This is not a "don't do it" admonition. We all know--and remember well--how we got through that first year of bringing up baby: the sleepless nights, the feeding glitches, the tummy aches, the diaper rash, the teething. Our parents gave us advice--sometimes helpful, occasionally outdated, often based on a memory bathed in hazy afterglow. They knew it all or thought they did, having weathered the sturm und drang of our first year.
Now it's our turn. And like our parents, we may be tempted to share all our remembered knowledge and experience. Some of us do it successfully--we manage to impart advice without being intrusive or making the new parents feel like the rookies they are. But many of us bumble and come across as being critical rather than just offering a suggestion. Or we think we know better and countermand given instructions--like slipping a breast-fed baby a bottle of formula or not bothering with the car seat for a short ride.
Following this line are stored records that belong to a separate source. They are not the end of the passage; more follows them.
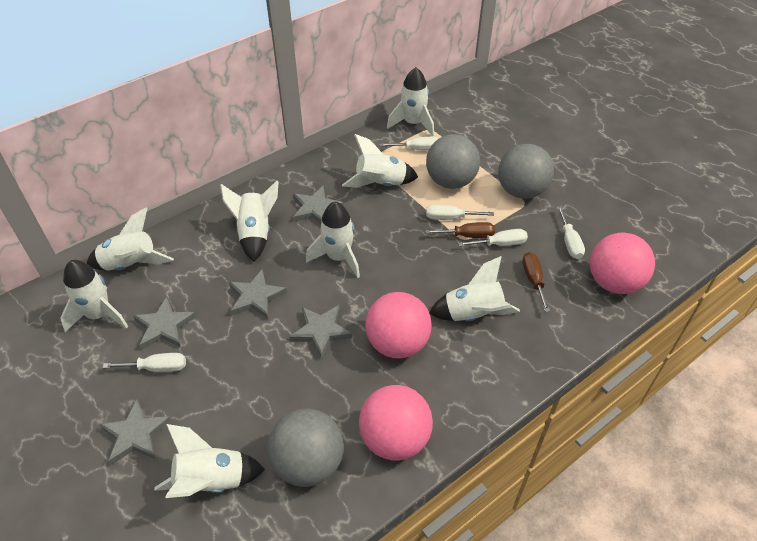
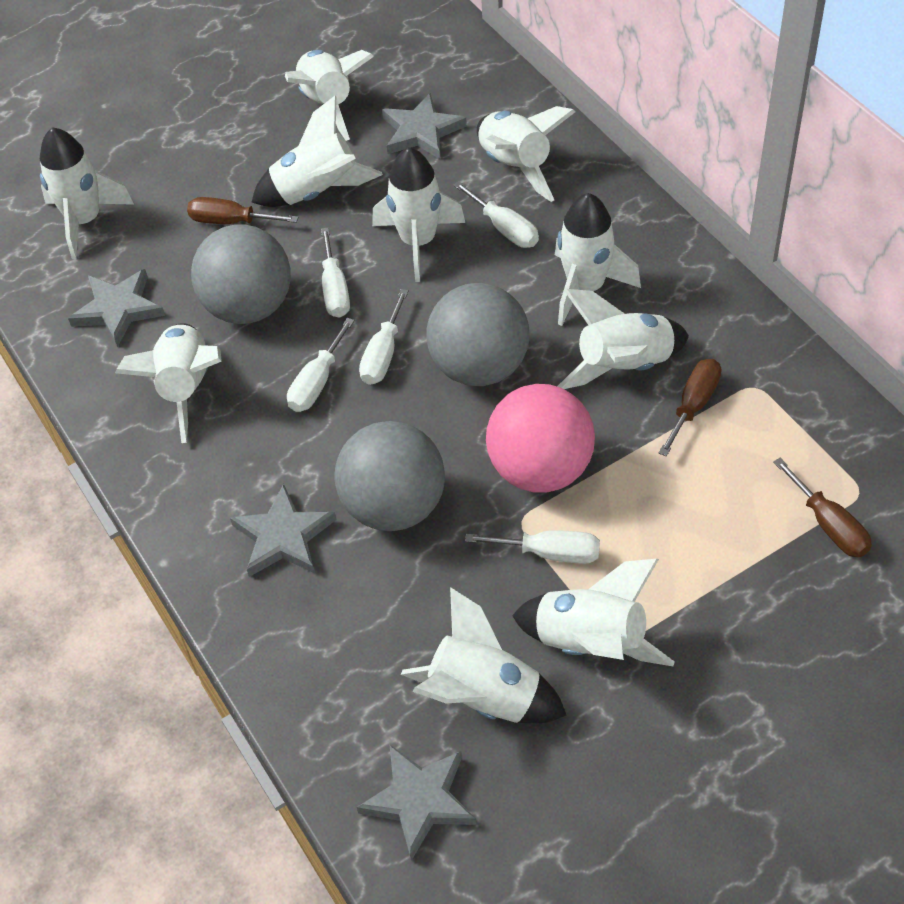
brown screwdriver: 2 -> 3
grey star: 5 -> 4
pink ball: 3 -> 1
white rocket: 8 -> 10

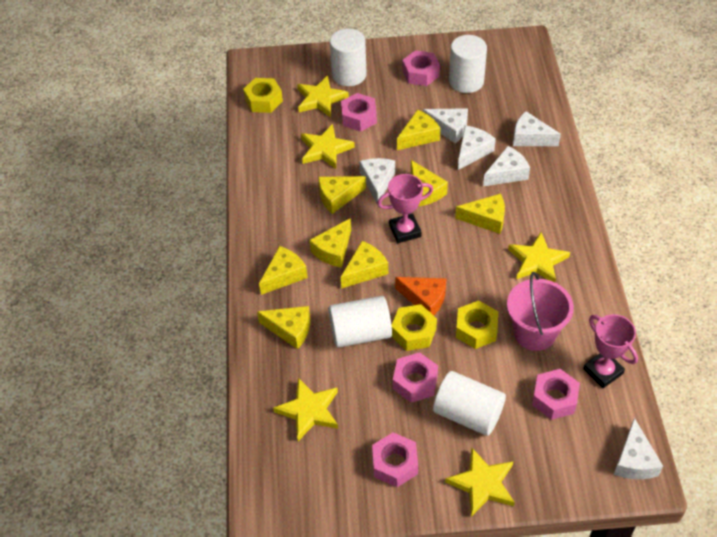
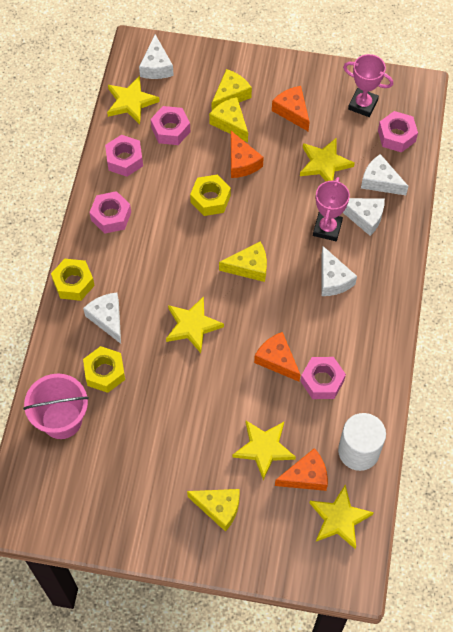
orange cheese: 1 -> 4
white cheese: 6 -> 5
white cylinder: 4 -> 1
yellow cheese: 8 -> 4

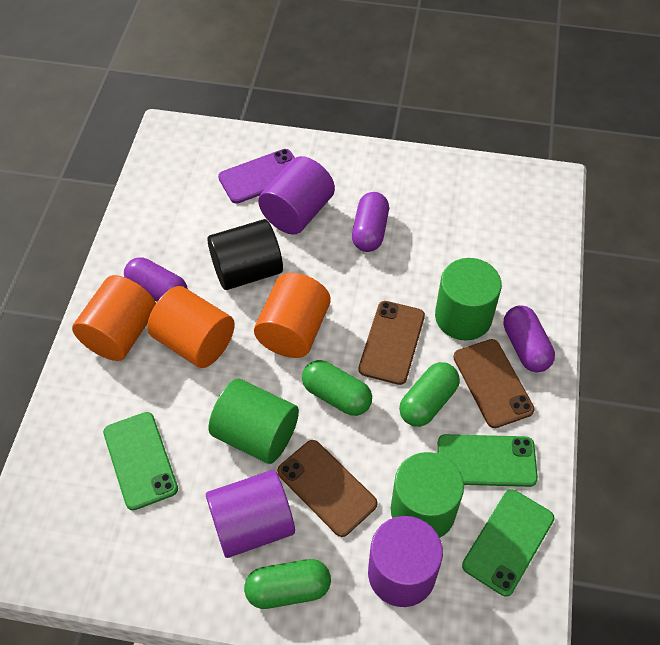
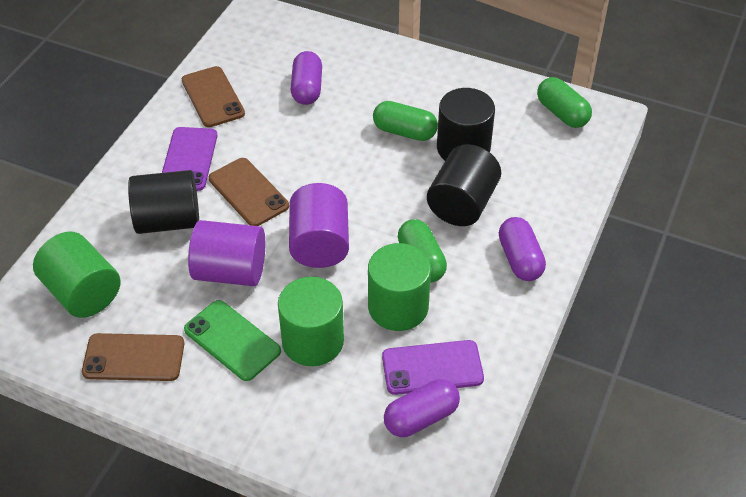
black cylinder: 1 -> 3
green phone: 3 -> 1
orange cylinder: 3 -> 0
purple cylinder: 3 -> 2
purple phone: 1 -> 2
It's an issue that's front and center in a new New York Times parenting blog, "New Parent, Old Parent." There isn't much advice on there yet--the blog is looking for anecdotes from both the new parents and the new grandparents on what works and what doesn't in terms of unsolicited advice. (Grandparents interested in writing their memoir-ette on the topic, the blog whats to know how you "emerged with your relationships with your children and their spouses intact, what was the secret to raising your children through their own entry into parenthood?" Or conversely, your insights into what didn't work out so well.)